Aksi itu tidak hanya berlangsung di kawasan Times Square, New York tetapi juga di sejumlah kota lain seperti Los Angeles dan Pittsburgh yang diikuti ribuan orang. Di Washington, sebanyak 3.000 demonstran berkumpul di National Mall. “Kita telah memberikan dana talangan ke Wall Street. Saat ini adalah waktunya memberikan dana talangan bagi para pekerja Amerika,” kata Martin Luther King III, putra pejuang Hak Asasi Manusia Martin Luther King di tengah kerumuman demonstran, dikutip dari AFP. “Saya percaya jika ayah saya masih hidup, dia akan berdiri di sini bersama kita untuk ikut berdemonstrasi hari ini.”
Di Miami, sebuah kota yang jarah digelar demonstrasi massal, sedikitnya 1.000 warga menggelar demonstrasi. Mereka terdiri dari pemuda, pensinan, dan korban pemutusan hubungan kerja. Mereka menentang ketamakan perusahaan, bank, dan perang. Sementara,
aktor Hollywood Sean Penn menjadi selebriti yang mendukung aksi OWS. “Saya mendukung semangat yang terjadi saat ini di Wall Street,” katanya kepada CNN.
Sebenarnya, aksi protes ini sendiri bermula di New York pada tanggal 17 September lalu. Awalnya, OWS hanya diikuti sekelompok kecil aktivis namun belakangan terus meluas dan melibatkan banyak orang dengan beragam latar belakang. OWS menargetkan aksi mereka bakal diikuti di 951 kota di 82 negara di Asia, Eropa, Afrika dan Amerika.
Selain New York, London di Inggris juga memanas. Polisi London telah menahan lima orang yang menggelar demonstransi di Katedral St Paul.

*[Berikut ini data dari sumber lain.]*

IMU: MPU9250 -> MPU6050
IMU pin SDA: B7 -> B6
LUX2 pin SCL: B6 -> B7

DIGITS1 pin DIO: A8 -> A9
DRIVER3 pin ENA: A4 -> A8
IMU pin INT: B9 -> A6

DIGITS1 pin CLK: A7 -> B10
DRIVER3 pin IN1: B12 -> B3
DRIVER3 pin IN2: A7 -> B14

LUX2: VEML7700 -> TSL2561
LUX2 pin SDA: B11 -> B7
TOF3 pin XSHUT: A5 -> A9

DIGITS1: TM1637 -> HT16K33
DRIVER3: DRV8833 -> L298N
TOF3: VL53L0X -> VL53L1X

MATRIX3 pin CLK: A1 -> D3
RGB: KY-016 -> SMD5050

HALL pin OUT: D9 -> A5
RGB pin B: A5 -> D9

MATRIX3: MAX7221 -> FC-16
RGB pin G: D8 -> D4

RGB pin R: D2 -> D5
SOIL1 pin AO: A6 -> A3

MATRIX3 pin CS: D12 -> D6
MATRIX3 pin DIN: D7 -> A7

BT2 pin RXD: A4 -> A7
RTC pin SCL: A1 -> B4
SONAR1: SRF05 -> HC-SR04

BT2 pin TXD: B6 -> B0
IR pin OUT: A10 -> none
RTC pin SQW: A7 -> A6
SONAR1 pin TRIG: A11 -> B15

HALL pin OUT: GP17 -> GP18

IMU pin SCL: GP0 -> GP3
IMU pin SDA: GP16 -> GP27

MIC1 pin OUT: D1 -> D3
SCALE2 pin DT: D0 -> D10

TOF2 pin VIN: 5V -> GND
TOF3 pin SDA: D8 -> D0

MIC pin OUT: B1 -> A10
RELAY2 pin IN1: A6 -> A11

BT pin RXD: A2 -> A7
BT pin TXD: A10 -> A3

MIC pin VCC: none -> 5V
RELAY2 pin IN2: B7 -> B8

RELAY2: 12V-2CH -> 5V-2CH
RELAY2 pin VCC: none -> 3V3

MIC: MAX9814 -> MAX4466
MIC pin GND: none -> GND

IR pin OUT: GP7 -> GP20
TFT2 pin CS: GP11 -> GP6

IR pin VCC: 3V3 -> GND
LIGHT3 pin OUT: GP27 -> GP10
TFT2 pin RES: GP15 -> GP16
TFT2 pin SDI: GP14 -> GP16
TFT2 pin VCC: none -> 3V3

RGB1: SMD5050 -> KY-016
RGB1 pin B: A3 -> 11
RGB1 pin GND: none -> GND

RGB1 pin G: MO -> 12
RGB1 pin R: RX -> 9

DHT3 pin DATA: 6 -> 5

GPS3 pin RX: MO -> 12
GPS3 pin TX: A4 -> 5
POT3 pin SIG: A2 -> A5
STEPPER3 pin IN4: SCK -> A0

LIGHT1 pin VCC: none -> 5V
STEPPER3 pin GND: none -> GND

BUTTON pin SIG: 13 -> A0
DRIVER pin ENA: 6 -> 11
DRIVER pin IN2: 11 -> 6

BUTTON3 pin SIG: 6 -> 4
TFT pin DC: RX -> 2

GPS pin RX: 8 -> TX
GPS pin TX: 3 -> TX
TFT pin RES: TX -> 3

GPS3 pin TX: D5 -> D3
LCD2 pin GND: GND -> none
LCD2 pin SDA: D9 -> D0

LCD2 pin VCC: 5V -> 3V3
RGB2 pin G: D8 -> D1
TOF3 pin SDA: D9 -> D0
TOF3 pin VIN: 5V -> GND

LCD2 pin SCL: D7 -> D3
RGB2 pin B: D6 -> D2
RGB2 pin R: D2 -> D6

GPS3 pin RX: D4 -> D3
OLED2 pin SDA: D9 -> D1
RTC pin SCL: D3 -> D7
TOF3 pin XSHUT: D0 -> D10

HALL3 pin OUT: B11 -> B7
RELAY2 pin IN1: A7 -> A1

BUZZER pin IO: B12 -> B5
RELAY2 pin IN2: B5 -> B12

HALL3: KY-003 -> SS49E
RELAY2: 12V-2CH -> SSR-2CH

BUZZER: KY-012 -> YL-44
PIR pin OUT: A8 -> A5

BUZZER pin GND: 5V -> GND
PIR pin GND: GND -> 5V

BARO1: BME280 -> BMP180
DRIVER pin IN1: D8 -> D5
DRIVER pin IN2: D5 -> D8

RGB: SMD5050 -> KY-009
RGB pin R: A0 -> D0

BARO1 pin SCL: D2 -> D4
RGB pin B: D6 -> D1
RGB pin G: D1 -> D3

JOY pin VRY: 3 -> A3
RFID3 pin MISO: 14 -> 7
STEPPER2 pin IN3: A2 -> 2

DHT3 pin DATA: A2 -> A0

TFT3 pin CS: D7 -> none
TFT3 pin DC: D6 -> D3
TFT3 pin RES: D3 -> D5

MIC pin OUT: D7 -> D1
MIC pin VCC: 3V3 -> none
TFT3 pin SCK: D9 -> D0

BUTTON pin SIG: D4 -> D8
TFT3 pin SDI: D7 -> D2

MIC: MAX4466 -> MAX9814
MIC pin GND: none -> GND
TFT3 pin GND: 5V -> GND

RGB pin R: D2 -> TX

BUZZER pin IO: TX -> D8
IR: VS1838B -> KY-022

Tiga diantaranya ditahan karena menyerang polisi sementara dua lagi melanggar aturan ketertiban umum.
BBC melaporkan sebanyak 3.000 orang ikut dalam protes ini. Aksi serupa juga digelar di Bristol, Birmingham, Glasgow dan Edinburgh. Menurut Spyro Van Leemnen, dari kelompok Ambil Alih Pusat Saham London, sekitar 100-an tenda ada di halaman gereja, tangga, dan antara gereja St Paul dan Lapangan Paternoster. “Masih banyak polisi tapi situasinya tenang,” katanya.
Para aktivis dalam aksi protes ini membawa spanduk bertuliskan “Kita ini 99%” serta “Bankir ditalangi, kita yang dihabisi”. Julian Assange, pendiri Wikileaks, sebelumnya turut memberi pidato di depan sekelompok demonstran. Dengan pengawalan ketat, Assange menegaskan dukungan terhadap ‘Duduki London’. “Sistem perbankan di London merupakan penerima uang korupsi,” katanya.
Sementara Menteri Luar Negeri Inggris William Hague mengaku simpati dengan aksi warga yang tidak suka dengan permasalahan ekonomi global. “Itu benar bahwa banyak hal yang dihadapi dunia Barat dan terlalu banyak hutang dimilik oleh negara dan didukung dengan sistem bank yang terlanjur rusak,” katanya dikutip Reuters.
Menurut Hague, demonstrasi bukan jawabannya. “Jawabannya adalah pemerintah harus mengontrol utang mereka dan defisit. Saya khawatir demonstrasi di jalanan tidak akan menyelesaikan masalah,” tegasnya.
Dari Roma, Italia, aksi demonstrasi yang terinspirasi OWS justru berujung pada kerusuhan. Para pendemo membakar mobil, merusak kantor bank, pada membakar gedung militer pada Sabtu (15/10) waktu setempat.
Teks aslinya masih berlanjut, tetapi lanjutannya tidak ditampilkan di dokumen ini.